ZFS 기반의 Lustre의 기능 확장으로, IEEL 및 IFEL 버젼에 추가 되고 있죠.
ZFS has capabilities of a back-end file system to Lustre that are sought after by IT architects. Enterprise IT is especially interested for the file system’s many features of reliability and availability, such as end-to-end checksum and on-block data corruption protection. As hard drives continue to increase in size, data protection becomes more critical to data center architects building Lustre clusters. ZFS also provides effective snapshotting, compression, and scrubbing and silvering without taking the system offline, which keeps the data available to clients 24/7 while providing high reliability. For system integrators, ZFS, with its own RAID feature called RAIDZ, allows them to build JBOD-based storage solutions instead of more expensive hardware-based RAID arrays. With this rich pool of features that more organizations look for in a high-performance parallel file system, over the last year and a half the Lustre open source community has continued to work on enhancing ZFS for Lustre deployments.

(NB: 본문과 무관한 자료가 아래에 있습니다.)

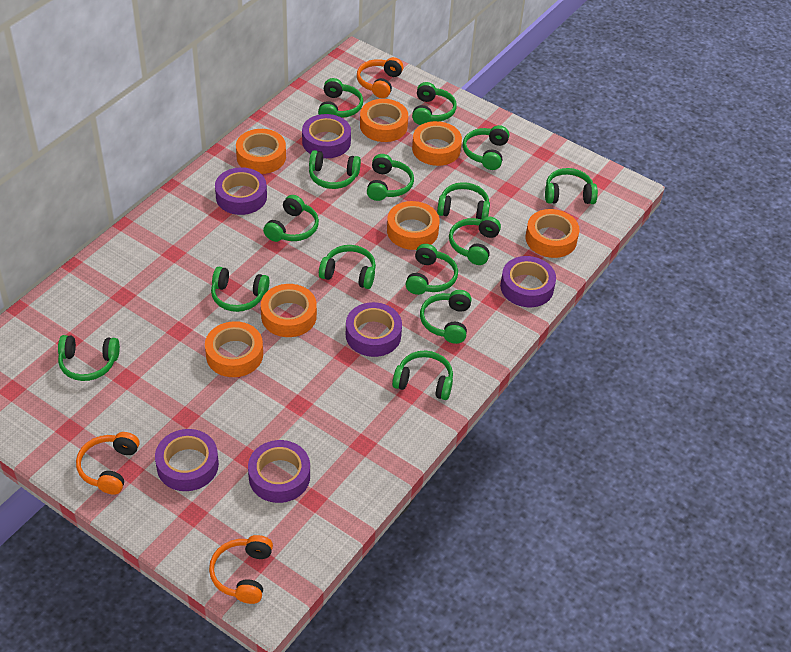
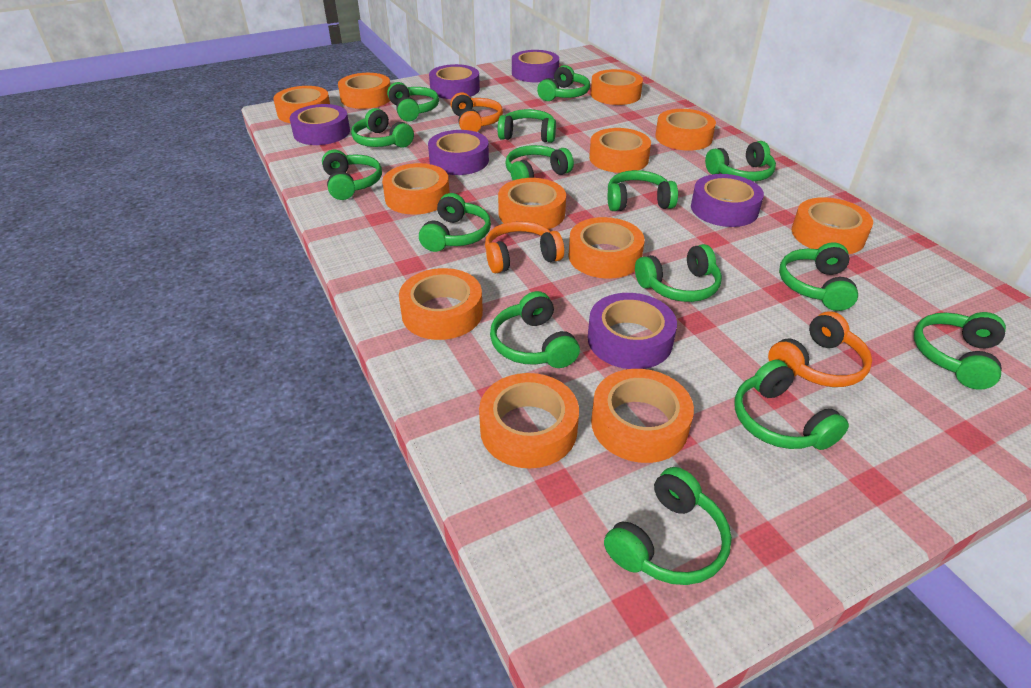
orange tape: 7 -> 12

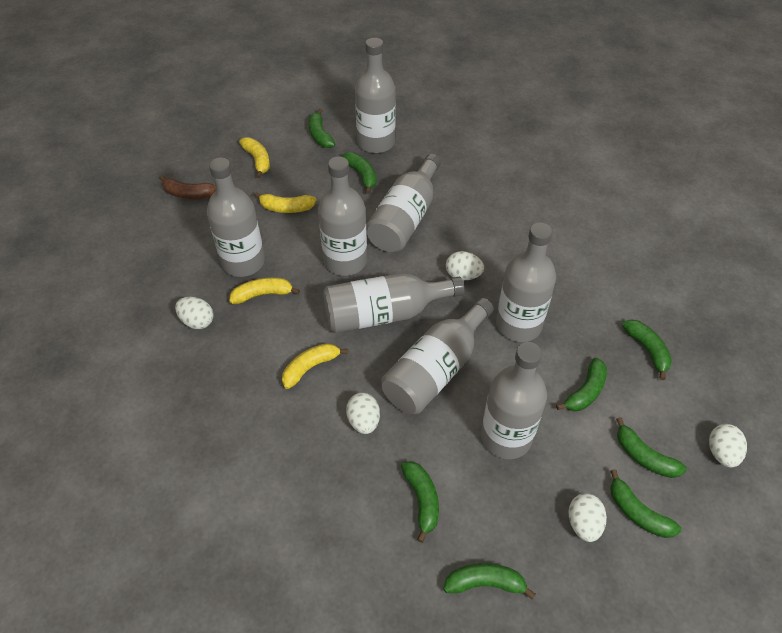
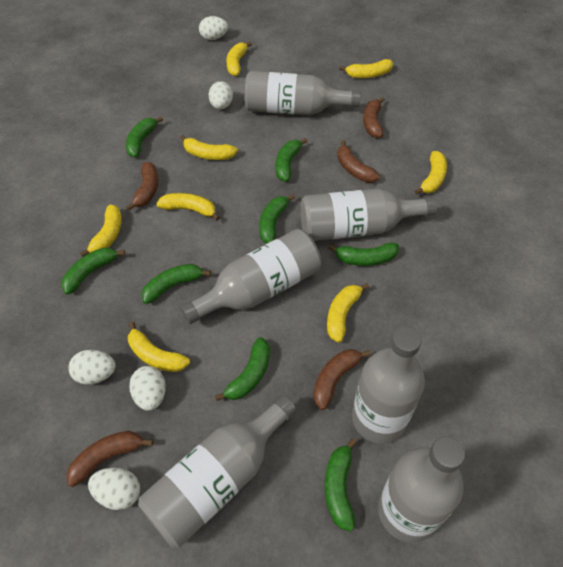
brown banana: 1 -> 5
grey bottle: 8 -> 6
yellow banana: 4 -> 8

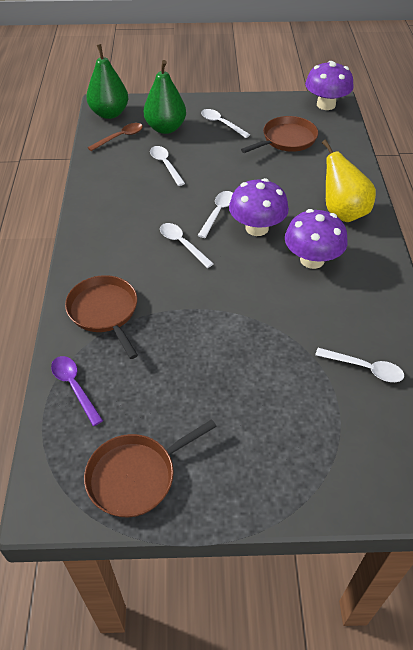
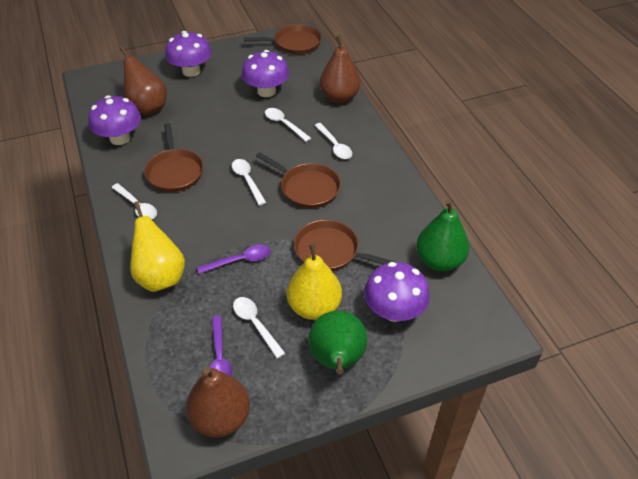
brown pan: 3 -> 4
brown pear: 0 -> 3
brown spoon: 1 -> 0
purple mushroom: 3 -> 4
purple spoon: 1 -> 2
yellow pear: 1 -> 2

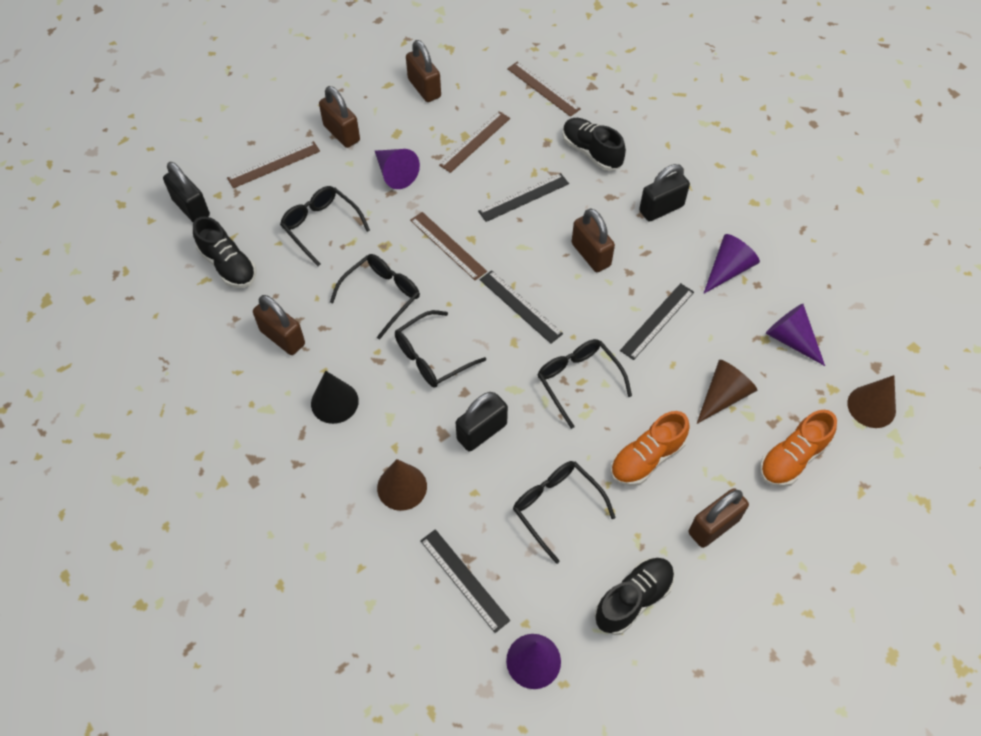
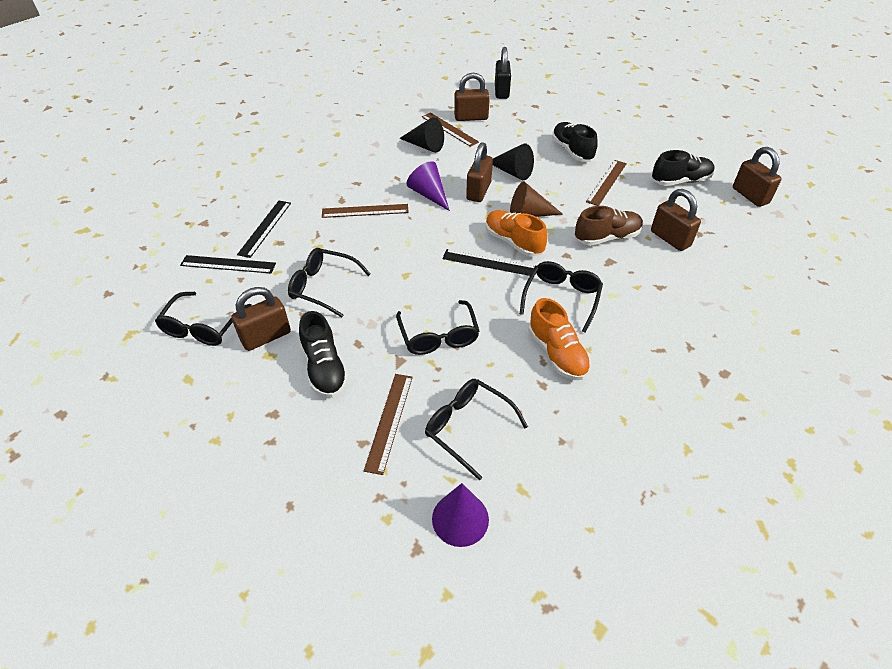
black cone: 1 -> 2
black padlock: 3 -> 1
black ruler: 4 -> 3
brown cone: 3 -> 1
brown shoe: 0 -> 1
purple cone: 4 -> 2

The most recent work includes:
- Improving RAIDZ performance : zfs 기반의 software raid를 사용시 sw raid 관련한 성능 확장
- Enabling snapshots directly from Lustre : lustre 에서 native로 제공하는 snapshot(ZFS기능 활용)
- Boosting Metadata performance : mdt on ZFS의 성능 개선
- Improving streaming I/O performance : ost on ZFS의 streaming io 성능 개선
- Enhancing high availability using Pacemaker and Corosync : zfs기반의 mdt/ost의 HA기능 확장
- Automatically file compress feature on Lustre : ZFS에서 제공하는 FS 레벨의 자동 파일 압축 기능 제공, 지난해부터, 북미 및 아시아쪽 의 몇몇 고객쪽에서, IEEL on ZFS환경을 사용하여, 대형 Backup Storage로 사용하는 사례도 지속적으로 추가 되고 있습니다.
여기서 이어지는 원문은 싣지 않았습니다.